5

Suppose I want to dynamically allocate space for an int and write the maximum representable value into that memory. This code comes to mind:

auto rawMem = std::malloc(sizeof(int));         // rawMem's type is void*
*(reinterpret_cast<int*>(rawMem)) = INT_MAX;    // INT_MAX from <limits.h>

Does this code violate C++'s rules about strict aliasing? Neither g++ nor clang++ complain with -Wall -pedantic.

If the code doesn't violate strict aliasing, why not? std::malloc returns void*, so while I don't know what the static and dynamic types of the memory returned by std::malloc are, there's no reason to think either is int. And we're not accessing the memory as a char or unsigned char.

I'd like to think the code is kosher, but if it is, I'd like to know why.

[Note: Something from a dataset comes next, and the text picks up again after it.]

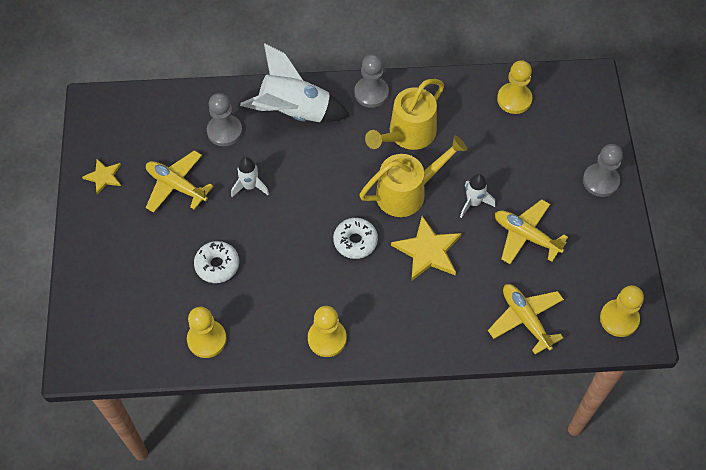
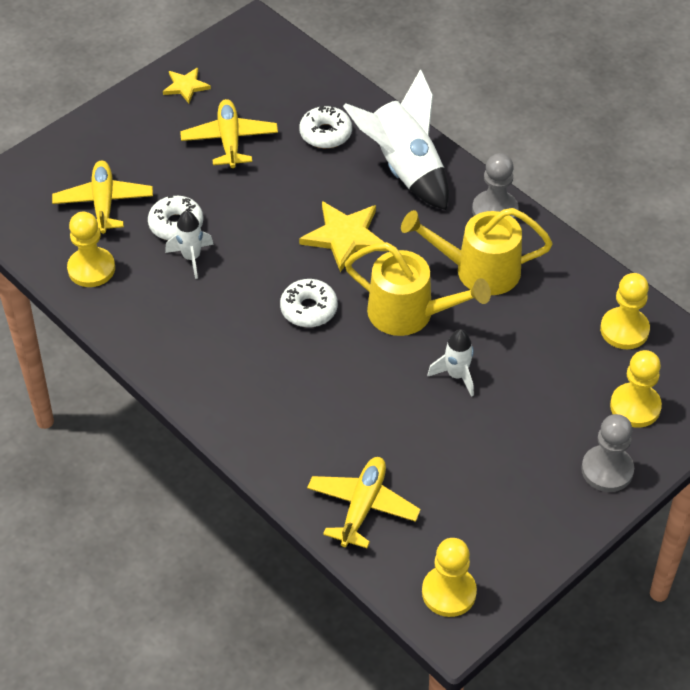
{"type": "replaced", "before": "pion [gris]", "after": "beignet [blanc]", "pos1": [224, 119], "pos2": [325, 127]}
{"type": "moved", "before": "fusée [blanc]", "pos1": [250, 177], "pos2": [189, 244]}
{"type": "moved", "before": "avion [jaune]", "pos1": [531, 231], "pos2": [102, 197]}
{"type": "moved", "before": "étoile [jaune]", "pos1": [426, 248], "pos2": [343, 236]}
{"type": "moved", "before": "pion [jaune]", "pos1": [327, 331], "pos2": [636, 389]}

As long as I'm in the neighborhood, I'd also like to know the static and dynamic types of the memory returned by the memory allocation functions (std::malloc and std::operator new).

Community
  • 1
  • 1
KnowItAllWannabe
  • 12,972
  • 8
  • 50
  • 91
  • if it would be illegal, it would defeat the purpose of `malloc` – bolov Jun 19 '16 at 05:08
  • You can use `memcpy` to rigorously adhere to the strict aliasing rules, so even if the code I'm showing isn't legal, there is a legal way to achieve the same thing. The question is whether you have to use a `char`-based mechanism like `memcpy`. I'm hoping not, but the Standard seems to say that my code isn't valid. – KnowItAllWannabe Jun 19 '16 at 05:37
  • `new` calls `malloc`. It's safe. – bolov Jun 19 '16 at 05:45
  • 1
    If it's safe, that's great, but I'd like to have some reference to the strict aliasing rules in the Standard that explain why it's safe. – KnowItAllWannabe Jun 19 '16 at 06:11
  • At the point of assignment you have two pointers pointing to this object in your program - one of type `void*`, and another of type `int*`. – milleniumbug Jun 19 '16 at 18:45

1 Answers1

4

Strict aliasing rule allows the compiler to assume that the same location in memory cannot be accessed through two or more pointers of different types.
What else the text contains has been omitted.